Я наклонился и сбросил с лап птицы кожаную петлю. В то же мгновение она взмахнула громадными крыльями и взмыла в небо.
– Ай-и-ия! – услышал я победный крик Гарольда.
После этого я бросился ко второй птице, освободил ей лапы, взобрался в седло и набросил на себя ремни безопасности. Затем, провожая глазами быстро набирающую высоту птицу Гарольда, я натянул поводья своего тарна и пришпорил его коленями.
– Отпусти поводья! – крикнул я Гарольду, наблюдая за его действиями. – Ты мешаешь ей лететь.

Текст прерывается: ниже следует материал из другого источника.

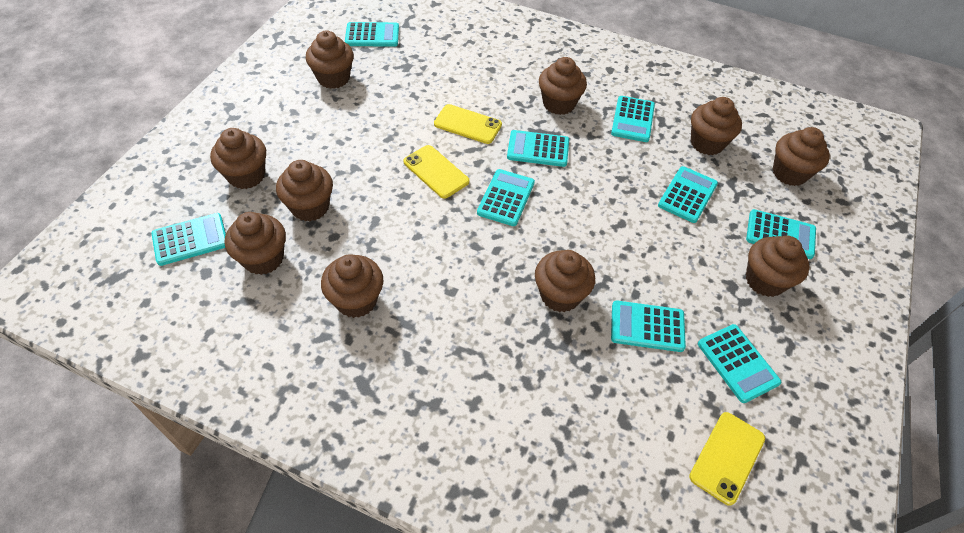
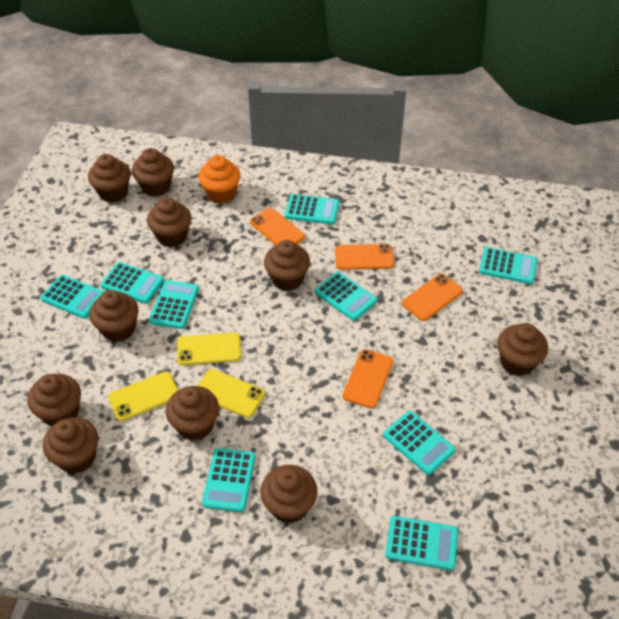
orange cupcake: 0 -> 1
orange phone: 0 -> 4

– Ладно! – донесся до меня его радостный ответ.
В ту же секунду мы с тарном взмыли в небо и, набирая скорость, понеслись над быстро тающим внизу городом. Я бросил прощальный взгляд на слившиеся в одну цепочку факелы и огни в доме Сафрара и развернул птицу в направлении степей, туда, где нас ждали фургоны тачаков.
Я был счастлив, что нам удалось целыми и невредимыми выбраться из дома Сафрара, но знал, что должен буду вернуться в город, поскольку я так и не сумел заполучить в свои руки то, ради чего я приходил в Тарию, – золотой шар, все ещё остававшийся в руках у торговца.

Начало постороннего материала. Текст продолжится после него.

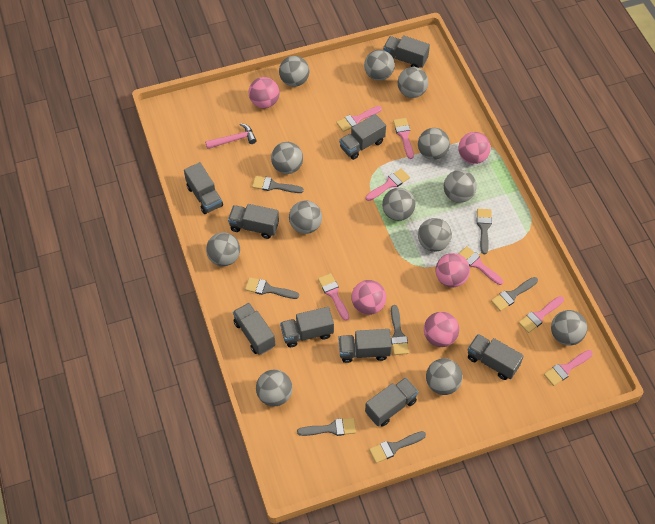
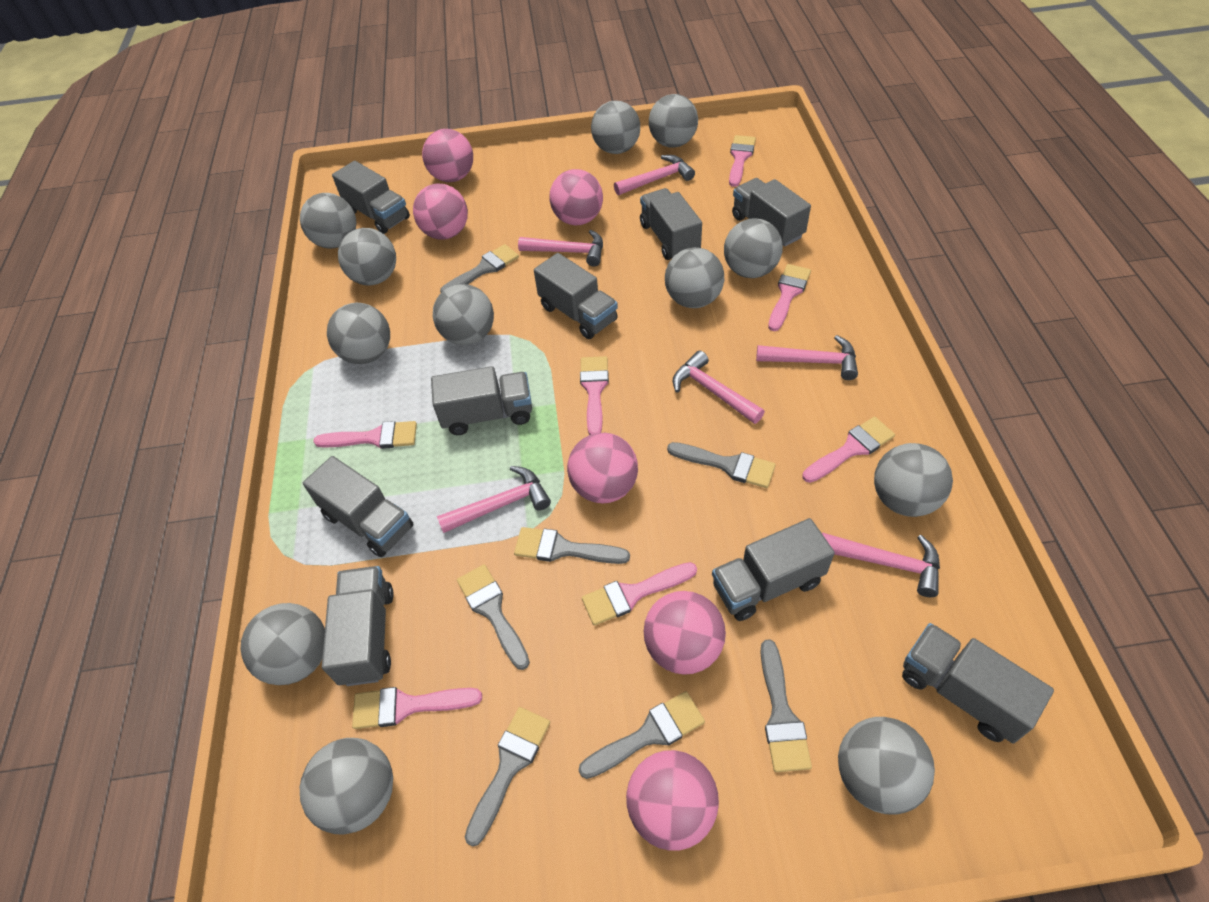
grey ball: 13 -> 12
pink ball: 5 -> 6
pink hammer: 1 -> 6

Я должен каким-то образом заполучить его прежде, чем человек, с которым Сафрар состоит в сговоре, – тот самый, серолицый, с неестественно зелеными, как трава, глазами – затребует его себе и уничтожит или увезет его неизвестно куда.
Пока мы проплывали высоко в небе над степью, я все спрашивал себя, почему Камчак отводит босков и фургоны от Тарии и почему он решил так рано снять осаду.

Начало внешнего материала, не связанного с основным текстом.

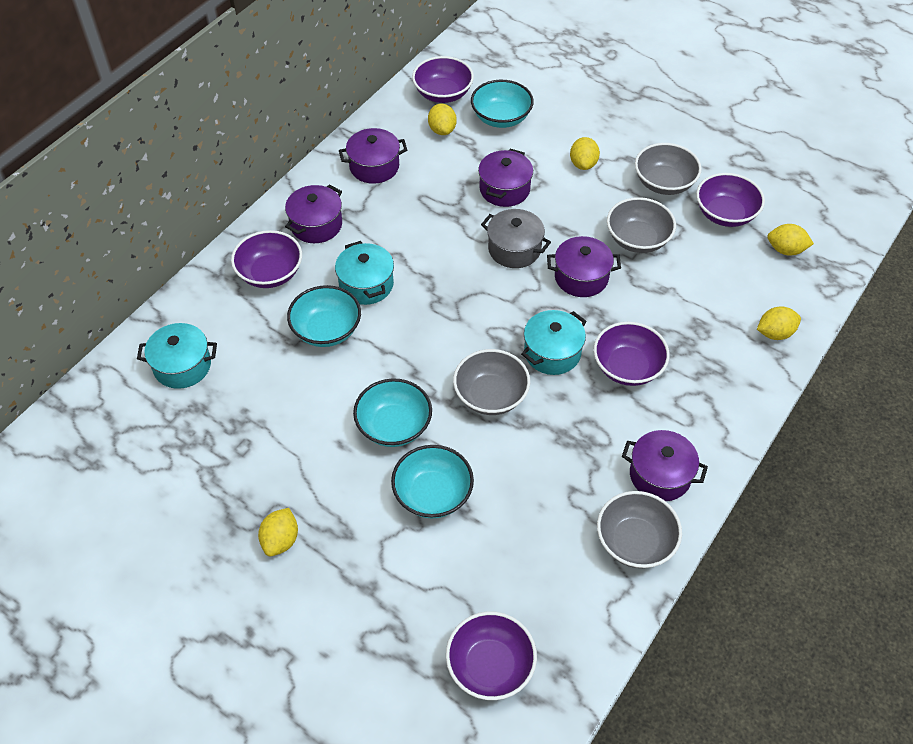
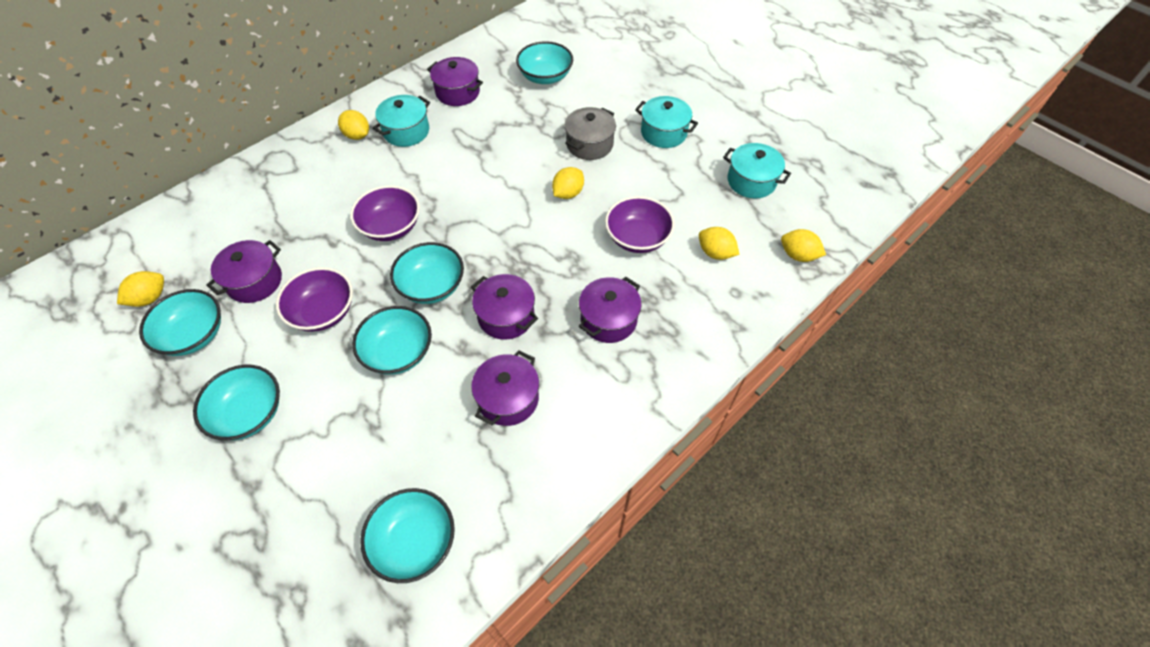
grey bowl: 4 -> 0
purple bowl: 5 -> 3
turquoise bowl: 4 -> 6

Затем, уже в первых лучах восходящего солнца мы увидели под собой фургоны и запряженных в них босков. Костры в лагере тачаков горели, и все были уже на ногах: готовили завтрак, проверяли готовность фургонов и исправность упряжи, крепили скарб. Наступало утро, когда, я знал, фургоны должны двинуться от Тарии к далекой Тассе. Рискуя получить стрелу в грудь, я продолжал следовать за Гарольдом, спускающимся прямо к горящим между фургонами кострам.
Вот уже около четырех дней я находился в Тарии, вернувшись сюда на этот раз пешком под видом мелкого продавца драгоценных камней. Тарна я оставил у фургонов и, потратив все до последней медной монеты, накупил пригоршню крохотных самоцветов, большая часть которых только называлась драгоценными, не имея никакой практической ценности. Тем не менее наличие их давало мне хоть какой-то предлог для пребывания в городе.
Камчака я нашел там, где мне и сказали, – у фургона Катайтачака, который все так же находился на вершине холма рядом со штандартом с изображенными на нем четырьмя рогами боска и был обложен хворостом, который удалось найти поблизости, и набит сухой травой. И фургон, и хворост затем были облиты горючими маслами, и на рассвете дня своего отступления Камчак своею собственной рукой бросил горящий факел в фургон. Где-то в мрачной глубине фургона с оружием под рукой сидел Катайтачак – тот, кого называли убаром тачаков и кто был верным другом Камчака. Поднимающийся от горящего фургона черный дым был, должно быть, легко заметен с далеких стен Тарии.
Камчак не произнес ни слова, он лишь сидел на своей каийле с выражением лица, полным мрачной решимости. На него было страшно смотреть, и я, хотя и считал себя его другом, не осмелился с ним заговорить.
Стоя у подножия холма стройными рядами, в седлах своих каийл с черными копьями у правого стремени, здесь находились командиры тачакских сотен. С мрачными лицами наблюдали они за пылающим фургоном.